Daß im bosnischen Krieg mit allen von den Kriegskonventionen geächteten Mitteln gekämpft wurde, ist an den Minenfeldern ebenfalls abzulesen. Pläne über die Lage der Minen gibt es nur selten. Und kaum eine der Minen wurde deaktiviert. Manche Minen verfügen über einen Mechanismus, der sie nach vierzehn Tagen automatisch abschaltet. In Bosnien hielten sich die Armeen selten daran, diesen Mechanismus einzuschalten. Da die Minen zudem wasserdicht sind, können sie bei Hochwasser weggespült werden. So geraten auch bisher minenfreie Gebiete flußabwärts in Gefahr.

In der bosnischen Regierung ist man angesichts des Frühlings alarmiert. „Wie sollen wir die Menschen davon abhalten, auf die Felder zu gehen, wenn sie das Land bestellen wollen?“ fragen bosnische Offizielle. Und auch die ehemals Vertriebenen, die jetzt nach Bosnien zurückkehren sollen, seien in Gefahr. Denn sie hätten die Kriegszeit im Exil verbracht und seien weniger vorsichtig als die Hiergebliebenen. Mit etwa 10.000 Minenopfern sei in den nächsten Jahren zu rechnen.

Selbst wenn tausend Männer täglich Minen suchen würden, müßten dreißig Jahre veranschlagt werden, um die Region von Minen zu säubern, erklären gleichlautend UN-Offizielle und Ifor-Stellen in Sarajevo. Doch woher sind diese tausend Männer zu nehmen, wer wird diese Aktion finanzieren, wer die Leute ausbilden, die dazu nötig sind, wer wird die Geräte beschaffen? Bisher gibt es dafür noch kein durchdachtes Programm. Immerhin hat die Weltbank jetzt 200 Millionen Dollar für die Minensuche in Aussicht gestellt. Auch die US- Regierung will einen Teil der bewilligten Hilfsgelder für Bosnien zur Minensuche einsetzen.
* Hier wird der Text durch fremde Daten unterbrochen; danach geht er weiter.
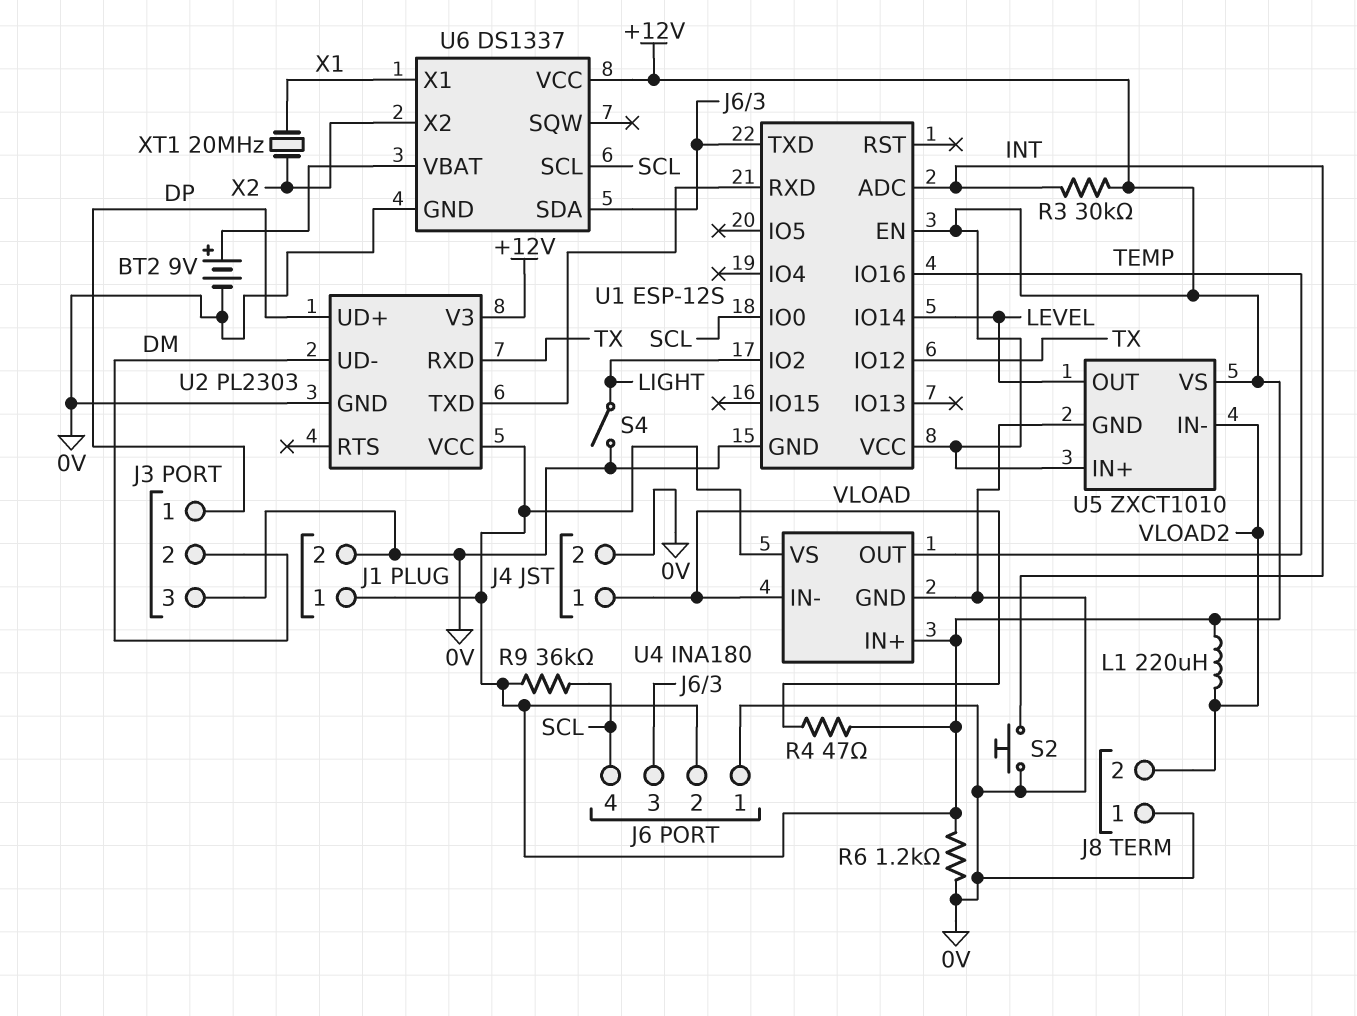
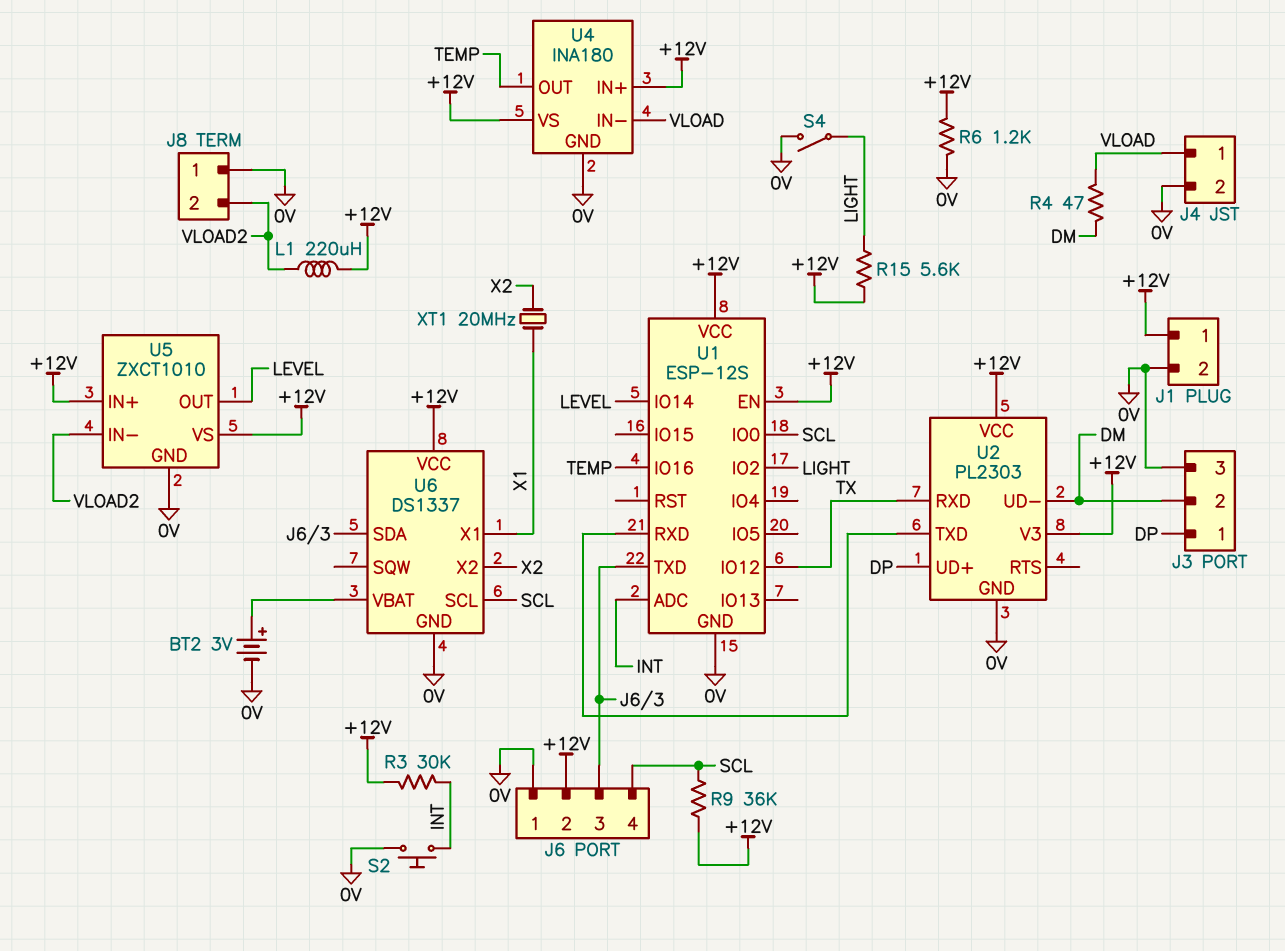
BT2: 9V (plus U6/VBAT, minus 0V) -> 3V (plus U6/VBAT, minus 0V)
R4: 47 (+12V, VLOAD) -> 47 (DM, VLOAD)
R15: none -> 5.6k (+12V, LIGHT)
Und Ifor-Stellen überlegen, ob die internationale Truppe über ihre bisherigen Aufgaben hinaus bei der Minensuche tätig werden soll.

„Die Minensuche wird zum Geschäft, und die Bosnier gehen dabei leer aus“, befürchtet der Minenspezialist Rusmir Hanić, der im Auftrag der Soros-Stiftung und der bosnischen Regierung seit Jahren Schulen und andere öffentliche Gebäude von Minen räumt. Die Weltbank werde ausländische Firmen damit beauftragen. „Die Ausländer werden hohe Gehälter für diese gefährliche Arbeit fordern, unsere Leute jedoch, die auch Erfahrungen mit der Minensuche haben und nicht weniger Spezialisten sind als die Ausländer, werden, obwohl sie weit weniger Geld verlangen, leer ausgehen.“

Die Minensuche könnte Arbeitslose beschäftigen, könnte ein ökonomischer Impuls sein. Von internationaler Seite wird den bosnischen Behörden jedoch mangelnde Organisation vorgeworfen. Bis ein Kompromiß ausgehandelt ist, so steht zu befürchten, wird kostbare Zeit verstreichen. Die Gefahr, daß die Minen noch manches Opfer kosten und viele Menschen zu Krüppeln machen werden, ist längst nicht gebannt. Der Einsatz internationaler Hilfsorganisationen ist deshalb wünschenswert.